MerahPutih.com - Biang masalah kelangkaan bahan bakar jenis Solar subsidi di Indonesia adalah karena penetapan kuota yang dibuat BPH Migas yang salah.

Demikian dikatakan Ketua DPD RI La Nyalla Mattalitti, dalam agenda kunjungan kerja ke Jawa Timur, Kamis (31/3).

Baca Juga:

Tips Makan Aman di Lounge in the Sky Jakarta

“BPH Migas tidak memperhitungan kenaikan belanja konsumsi masyarakat, serta peningkatan aktivitas ekonomi masyarakat di tahun 2022. Bahkan tidak menghitung mudik dan balik Lebaran di akhir April dan awal Mei 2022,” kata LaNyalla.

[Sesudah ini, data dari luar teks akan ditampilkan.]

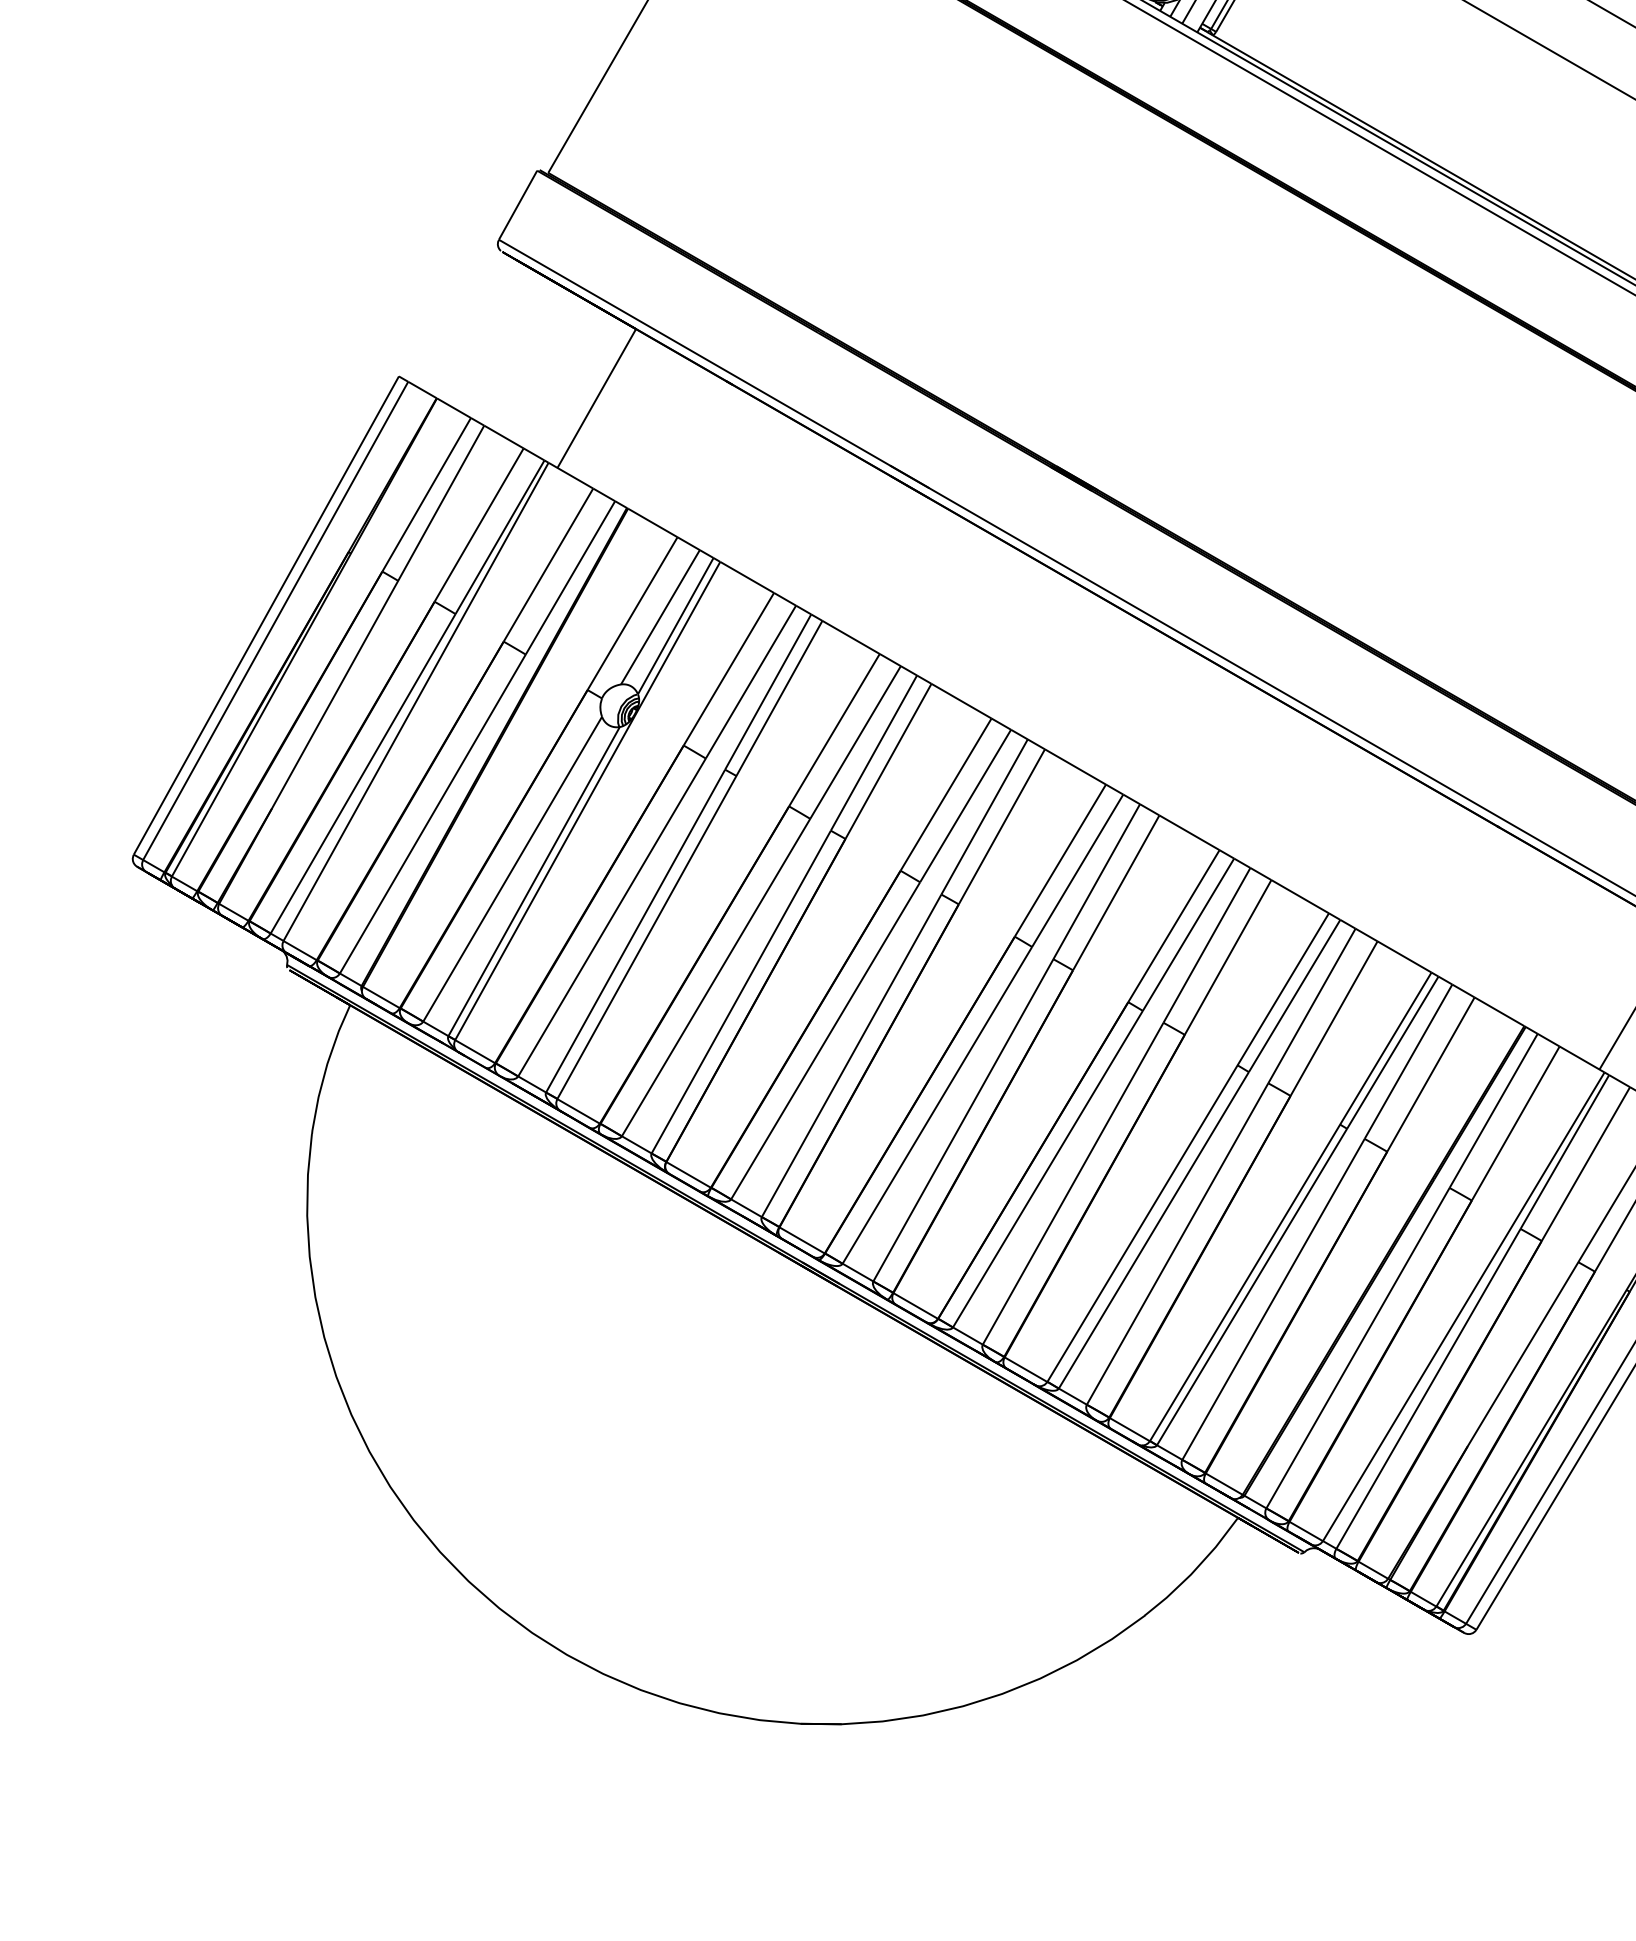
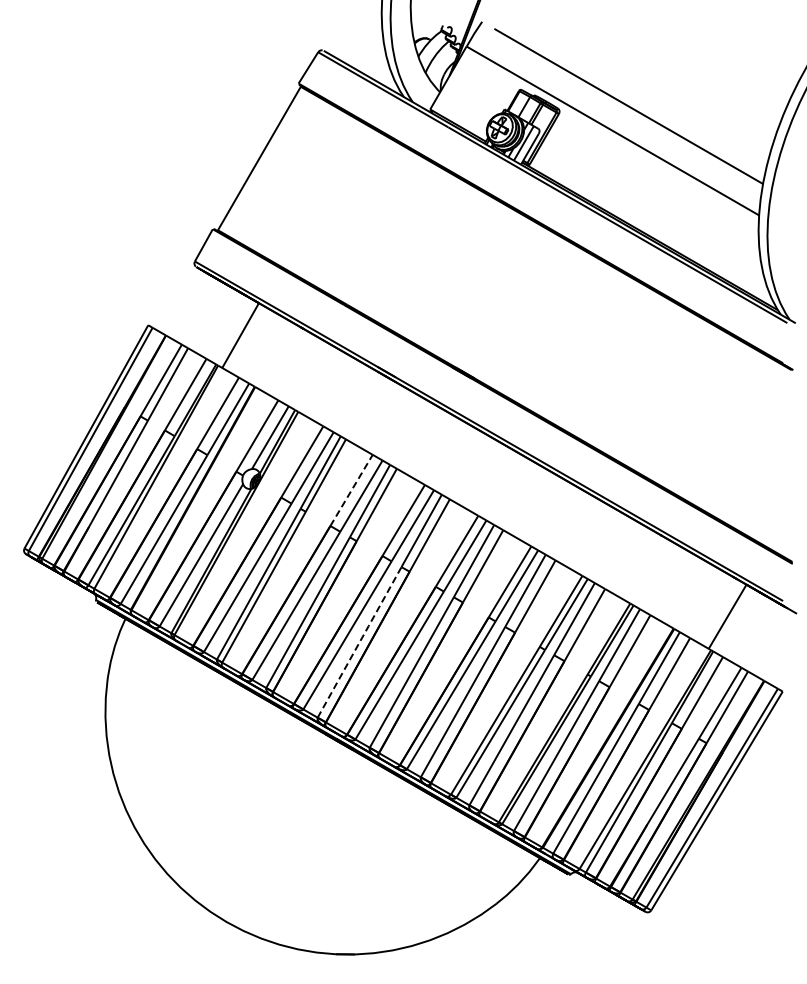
line: (834, 730) -> (351, 490), solid -> dashed
line: (851, 1055) -> (359, 642), solid -> dashed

Faktanya, lanjut Senator asal Jawa Timur itu, Badan Pengatur Hilir Minyak dan Gas Bumi (BPH Migas) itu malah menurunkan kuota tahun 2022 dibanding kuota tahun 2021.

“Ini kan aneh. Dirut Pertamina sudah sampaikan, kuota turun 5 persen dari kuota tahun 2021. Sementara ada kenaikan permintaan aktivitas logistik di tahun 2022,” ujarnya.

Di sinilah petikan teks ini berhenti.